Cairns Australia’s Tropical Paradise
Spending your vacation on a Liveaboard is wonderful way to explore the Great Barrier Reef.
Cairns is, however, a destination that offers a vast range of activities that extends to the land as well as the sea.
The city and the surrounding areas offers much to the adventure seeker as well as to those that want a cultural experience or to just relax and enjoy themselves.
Cairns is the only place in the world that two UNESCO World Heritage sites border each other. The Great Barrier Reef is by far the most known Natural Heritage site.
The second site is the Wet Tropics of Queensland.
Wet tropics is an area of undisturbed forest, mostly rain forest, that stretches more than 450 kilometres.
Biodiversity in the forest is perhaps the greatest in the world, with the majority of those species found only in Australia found here.
Many of the species here are considered living fossils, having their evolution traceable for millions of years. It is the oldest surviving rainforest in the world.
Many scientists believe that this forest would have been representative of the Gondwanan forest which covered Australia and Antarctica when they were one body of land (Gondwanaland).
While the scientific aspects are important the pure beauty of the forest and its life is what got it to the list of sites.
Places Within The Wet Tropics Of Queensland
Having a distance of 450 kilometres and an area of 8,940 km² there are many looks to the Wet Tropics.
One of the most interesting day trips is a visit to Kuranda. Kuranda is a small village of about 3,000 people about a hours drive from Cairns.
In the early 1880’s, Europeans started to arrive in the area for gold mining and timber.
In 1888, the area was surveyed for a rail road connecting it to Cairns.
The nearby Barron Falls and the lush rainforest started to attract local tourist in the early 1900s and it became know as honeymoon destination.
The world-wide hippy movement in the 1960’s saw that aspect of life settling in to Kuranda with artist and musicians about a decade later.
Bartering of goods and small stalls for selling handicrafts became part of the village life.
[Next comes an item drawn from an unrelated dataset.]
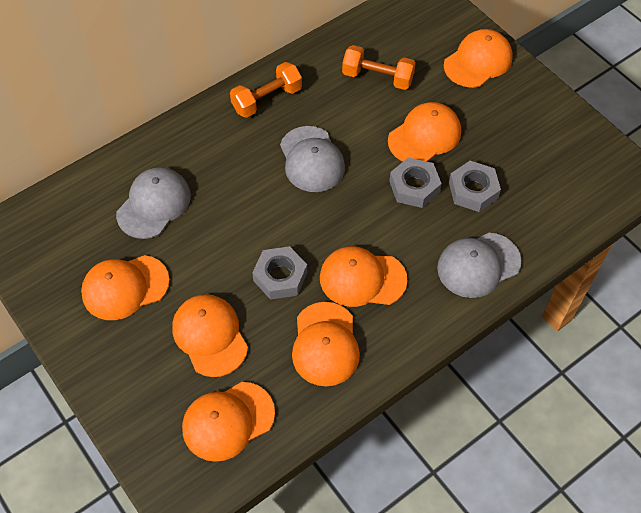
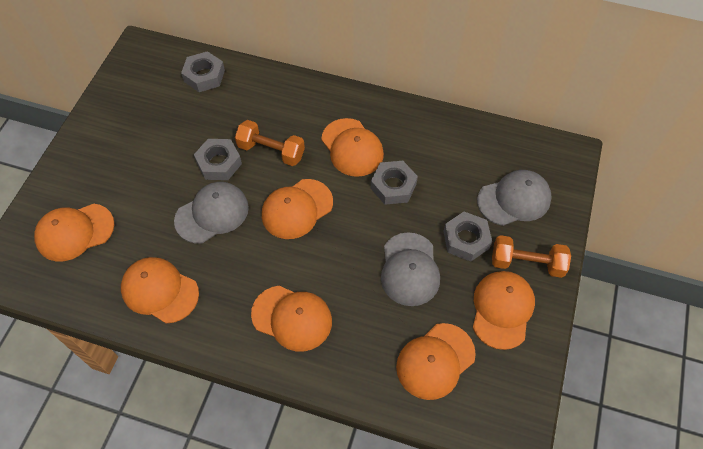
grey nut: 3 -> 4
That laid back lifestyle still exist.
You can drive to Kuranda or take public transportation.
However, there are two other ways that will get you there that will heighten your experience and give you a deeper awe of the rainforest.
The Cairns-Kuranda Railway is a marvel of engineering accomplishments, with 37 bridges and 15 hand dug tunnels. It is even more of an accomplishment when you consider that it was completed in 1891.
The scenic railway gives you view of the rainforest and Barron Gorge as it slowly winds it way up the mountains. The other way is much more modern, the 7.5 kilometre long Skyway Rainforest cable way.
The Skyway starts at Smithfield about 15 minutes from Cairns. The cable car starts it climb up the mountain with you just a few meters above the canopy of the rain forest.
When you reach the top of Red Peak, the cable car journeys below the canopy and comes to Red Peak station.
You can get off here and explore the rainforest at ground level with park rangers on hand for tours and a boardwalk to show you the way. Returning to the cable car and continuing your trip the next highlight is Barron Gorge and Falls.
There are three lookout points to give you clear views of the falls and the gorge. The final stop on your hour and a half trip is the village of Kuranda itself. Many guest take the rail road in one direction and the Skyrail the other.
The Tablelands with its caves, lakes, waterfalls and mild temperatures is another destination that many people head to. Located about an hour and a half from Cairns, it is a full fledged destination in its own right.
White water rafting is a popular activity in this area.
There are also activities such as horseback riding and skydiving, in and around Cairns.
The city itself know for it night-life that has activities for singles, couples and families.